The great litmus test: are the carnivores in Scandinavia a menace or an important species to protect? Your response to this question could be an indication of your socio-economic background and where you live. Norwegians, particularly young people and those living in urban populations, support the rights of carnivores to exist. However, most people do not want to live near them. Rural farmers are the most likely to disapprove the growth of wild carnivore populations, citing concerns about hunting of sheep and semi-domesticated reindeer and public safety, though it is worth noting that carnivores do not tend to attack people. The last recorded bear-related death in Norway was in 1906. Despite publicly supporting the protection of carnivores, the Norwegian government is simultaneously sponsoring the culling of wolf packs and the removal of wolverine dens. Carnivores are able to access human-owned prey largely because of historic, culturally rooted practices of  letting livestock graze free in the spring and summer.


The free-grazing nature of Norwegian farming makes the reintroduction of carnivores unpopular with rural communities (Image Credit: Creative Commons)

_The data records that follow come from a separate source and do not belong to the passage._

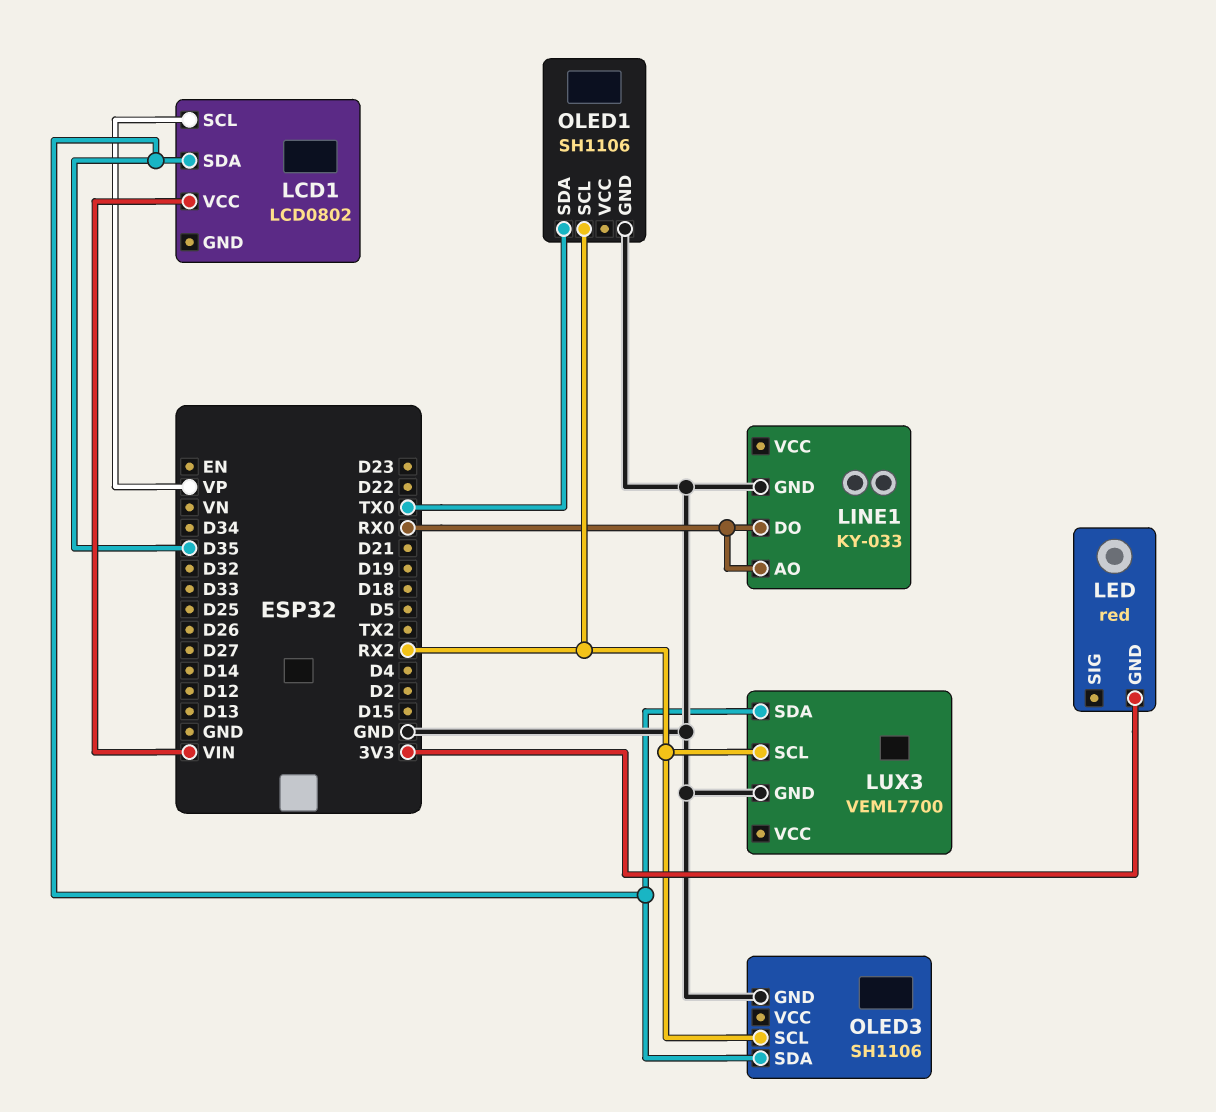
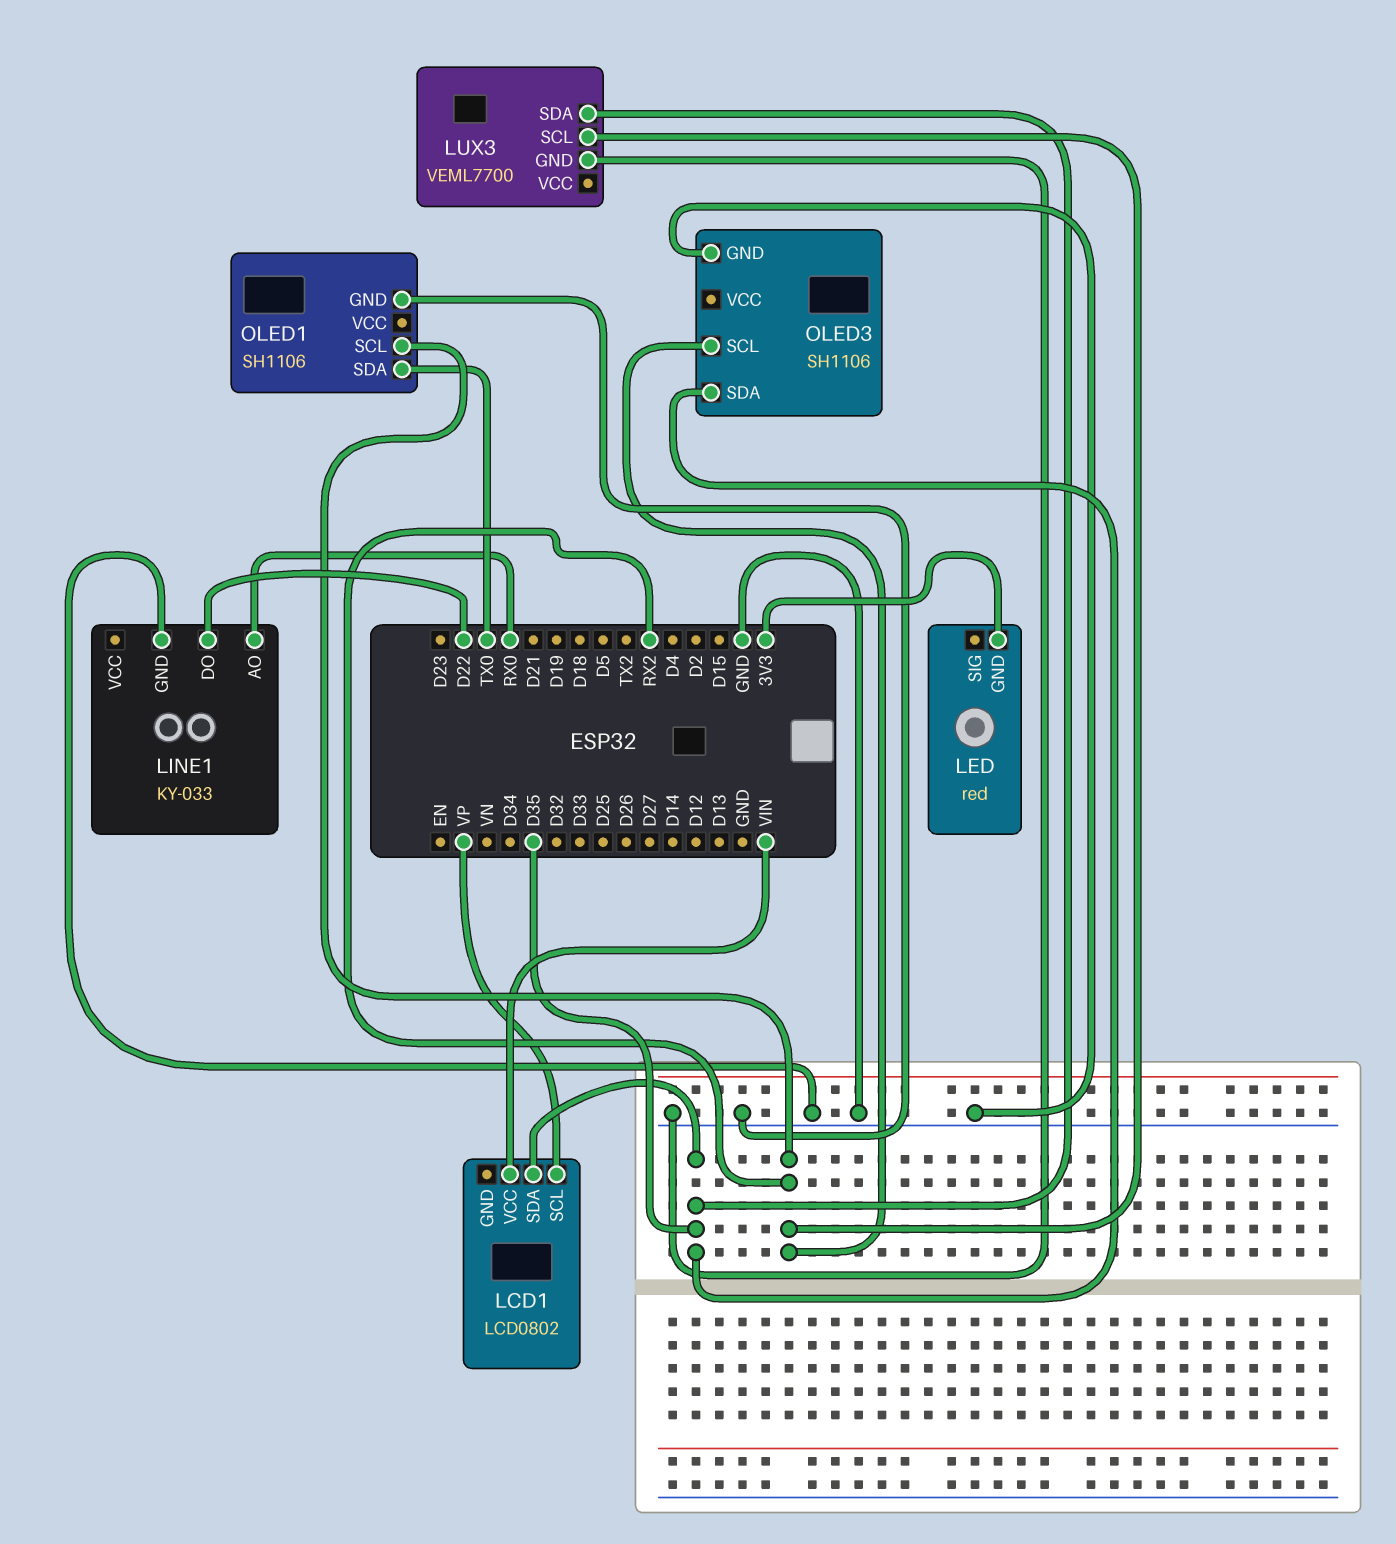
LINE1 pin DO: RX0 -> D22

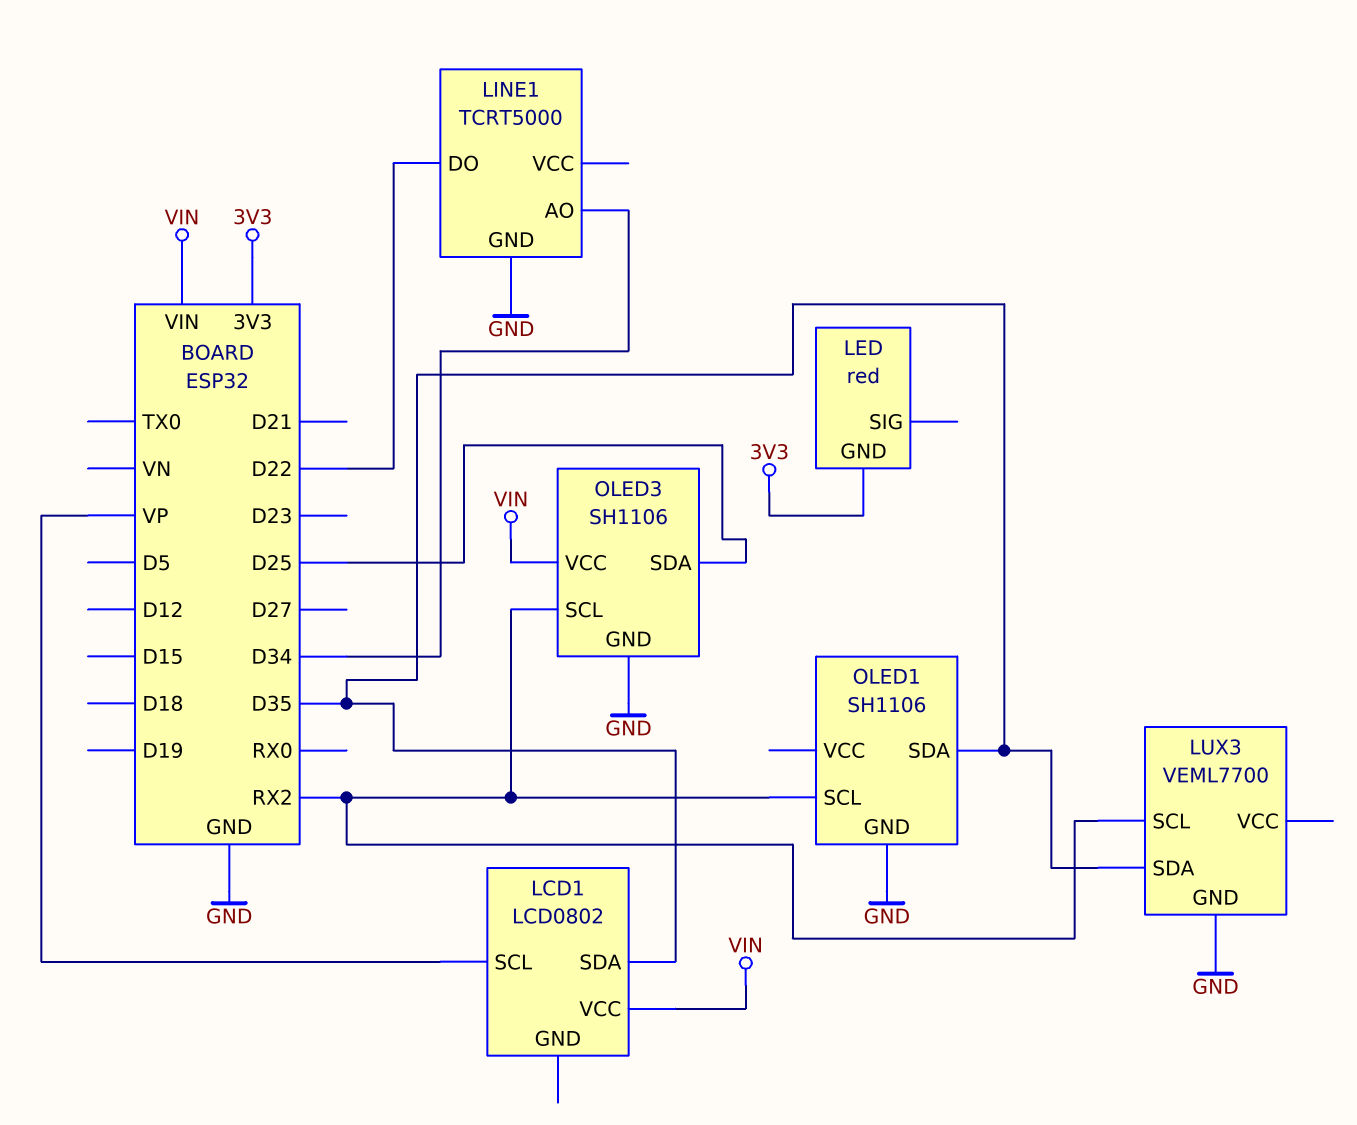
LINE1: KY-033 -> TCRT5000
LINE1 pin AO: RX0 -> D34
OLED1 pin SDA: TX0 -> D35
OLED3 pin SDA: D35 -> D25
OLED3 pin VCC: none -> VIN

The Biological Perspective

I like to think of an ecosystem as a game of Jenga. If humans continually shuffle around and remove species the whole system will collapse. While we may seem to be talking about wolves, wild boar, or the common ragweed we are actually talking about all the species near and far. The effects of adding or removing species influences what species feed on, competition between species, and secondary effects. While there are short term economic benefits to saving livestock or crops, there are long-term consequences to removing species ranging from flooding to annual payments for culling rampant deer populations. I think we should all support protecting carnivores so we can protect the ecosystems we depend on.

The Way Forward

It’s all well and good to aim for the reintroduction of predators, but without accounting for the aforementioned rural farmers division will continue to plague this issue. The tradition of free-grazing livestock may need to be rethought, and education on dealing with local presence of predators should be pushed in rural communities. Scandinavian governments will need to help with both, and conservationists will need to make an effort to connect with those on the other side of the debate, if a more diverse, stable ecosystem is to be achieved.